Pharmacognostical And Pharmacological Evaluation Of Stem Bark Of Commiphora Berryi (Arn) Engl
Keywords:
Commiphora berryi, Pharmacognosy, Antiulcer, Antitumor, Hepatoprotective, AntioxidantAbstract
The present thesis deals with the exploration of Pharmacognostical and Pharmacological Evaluation of Stem Bark of Commiphora berryi (Arn) Engl, which is traditionally used by the local people in South India for the treatment of ulcer. The total methanol extract was used instead of isolated compounds, since in Ayurvedic and Herbal medicine practice, the total extract is used as therapeutic agent instead of isolated compounds on the scientific approach that certain components in the extract nullify the side effects of other components. In preliminary phytochemical analysis, the methanol extract of Commiphora berryi (MECB) showed the presence of phytoconstituents such as carbohydrates, gum, mucilage, phytosterols, tannins, phenolic compounds and triterpenoids.
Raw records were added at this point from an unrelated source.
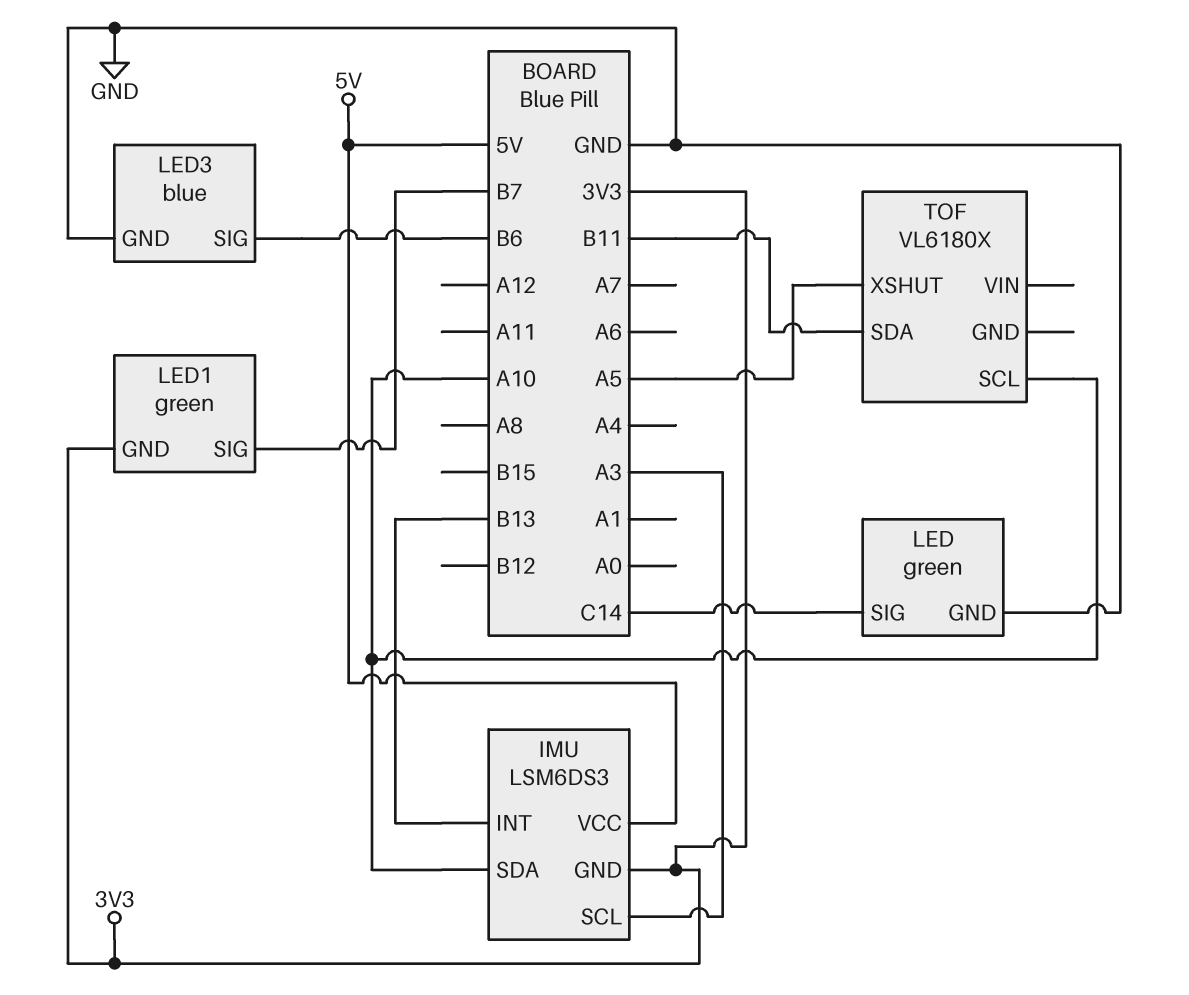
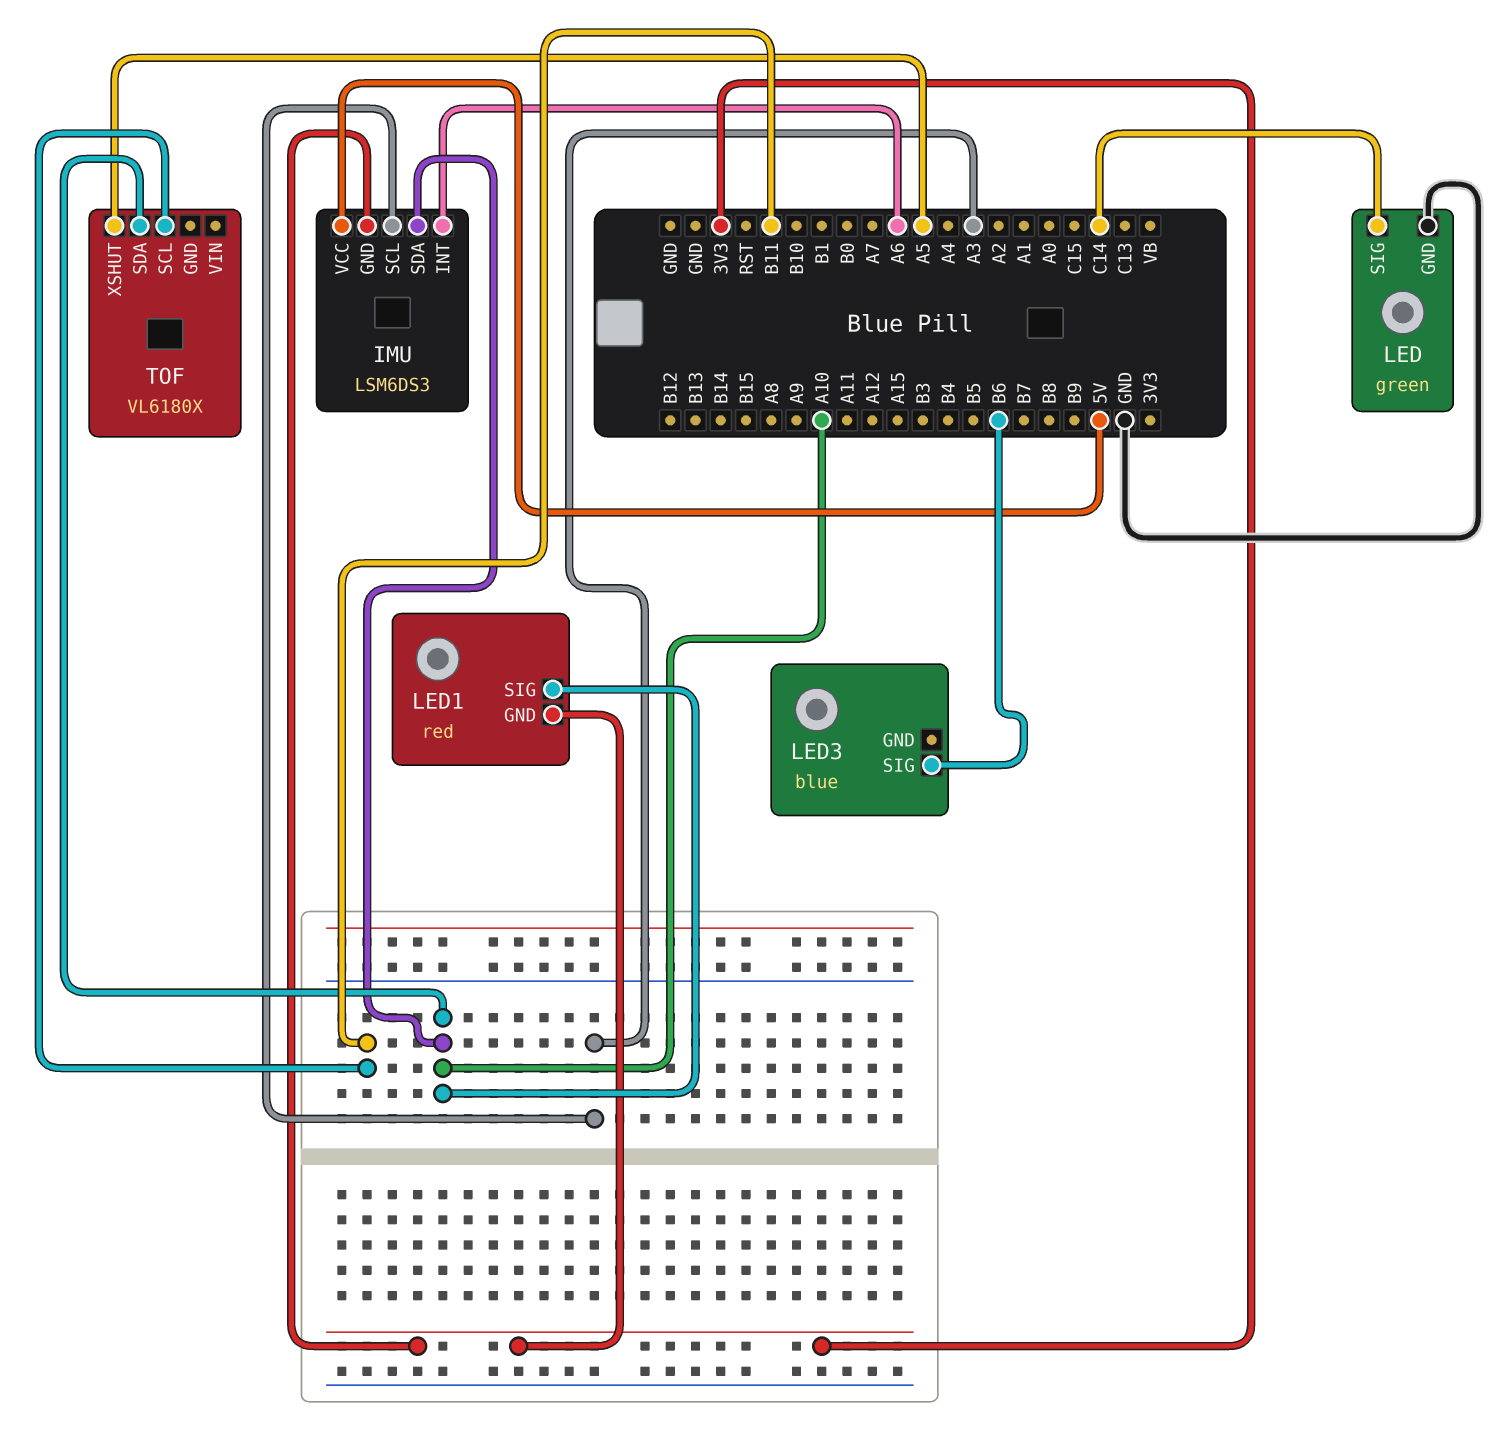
IMU pin INT: B13 -> A6
LED1: green -> red
LED1 pin SIG: B7 -> A10
LED3 pin GND: GND -> none
TOF pin SCL: A10 -> B11
TOF pin SDA: B11 -> A10

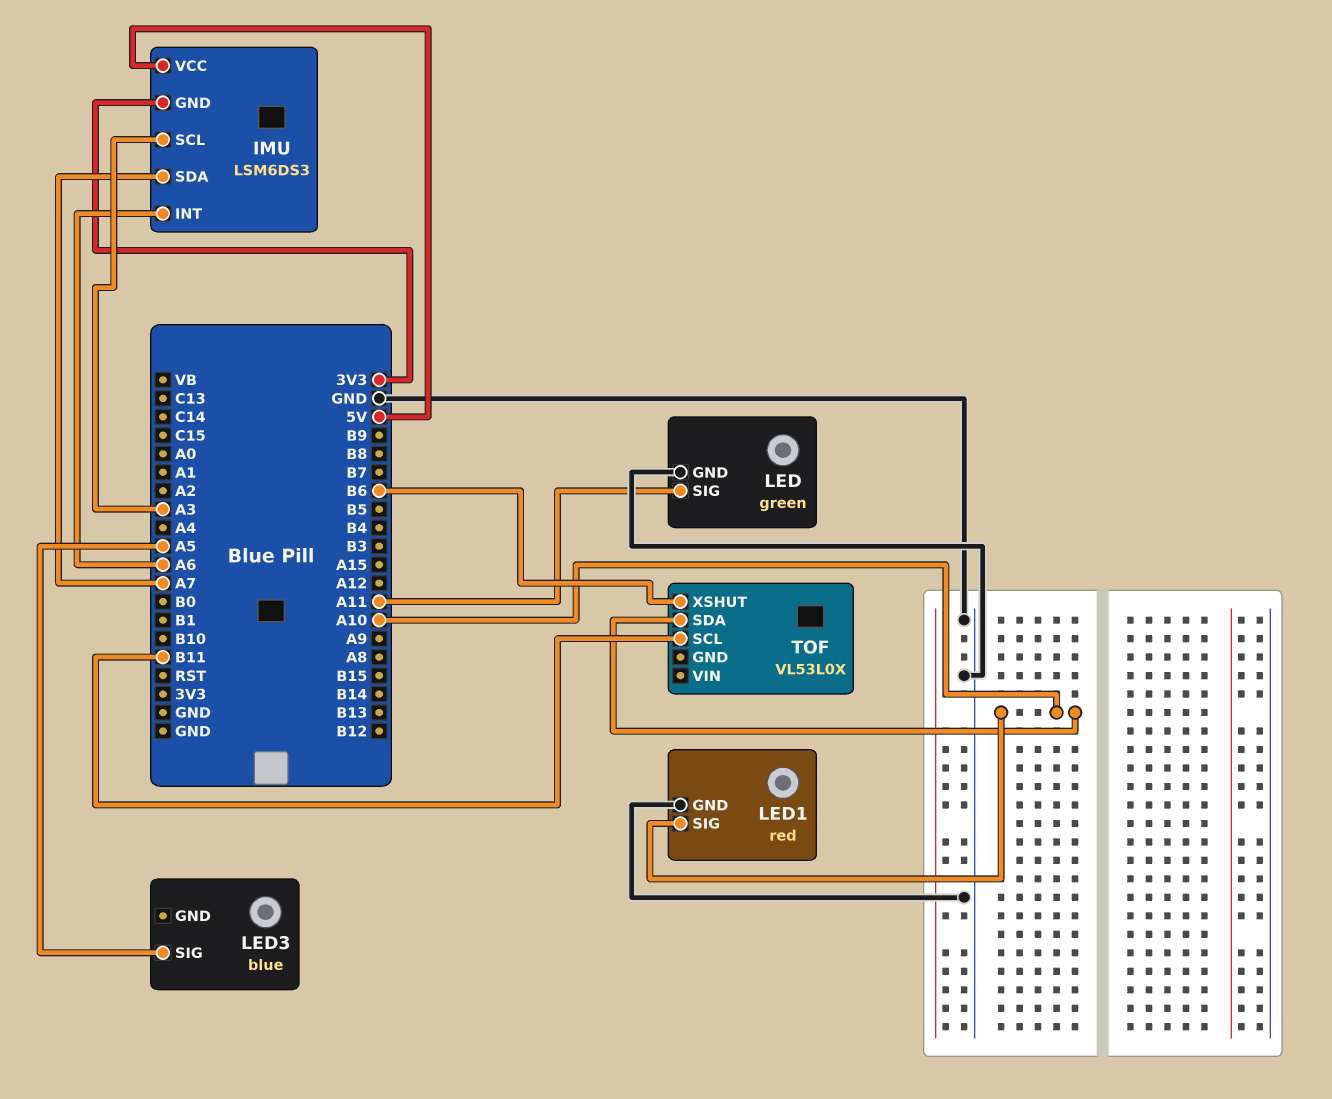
IMU pin SDA: A10 -> A7
LED pin SIG: C14 -> A11
LED1 pin GND: 3V3 -> GND
LED3 pin SIG: B6 -> A5
TOF: VL6180X -> VL53L0X
TOF pin XSHUT: A5 -> B6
The MECB was subjected to column chromatography for the separation of its phytoconstituents. The fractions obtained from column chromatography were subjected to gas chromatography coupled with mass spectrometry (GC-MS). Acute oral toxicity study of MECB was conducted as per OECD-423 guidelines and it showed no mortality or acute toxicity up to 3 g/kg, b. wt. by oral dose. Antiulcer activity of MECB was studied by aspirin plus pylorus ligation and stress induced ulcer models in rats. In aspirin plus pylorus ligation model, when compared with ranitidine treated group, the group treated with 500 mg/kg extract showed marginal activity and the group treated with 750 mg/kg extract showed significant activity, which was higher than that of the ranitidine treated group. MECB was tested for the hepatoprotective and antioxidant activity induced by carbon tetrachloride in rats at the dose of 100 mg/kg and 200 mg/kg and standard drug, silymarin at 25 mg/kg. The potential of MECB on liver markers and antioxidant liver enzymes was measured. The MECB and silymarin exhibited significant hepatoprotective effect by reducing the amount of serum enzymes, bilirubin. In antioxidant system, the liver enzyme level of SOD, CAT and glutathione peroxidase increased in a dose dependent manner. The above results reveal that the hepatoprotective effect of MECB may be due to its antioxidant and free radical scavenging properties.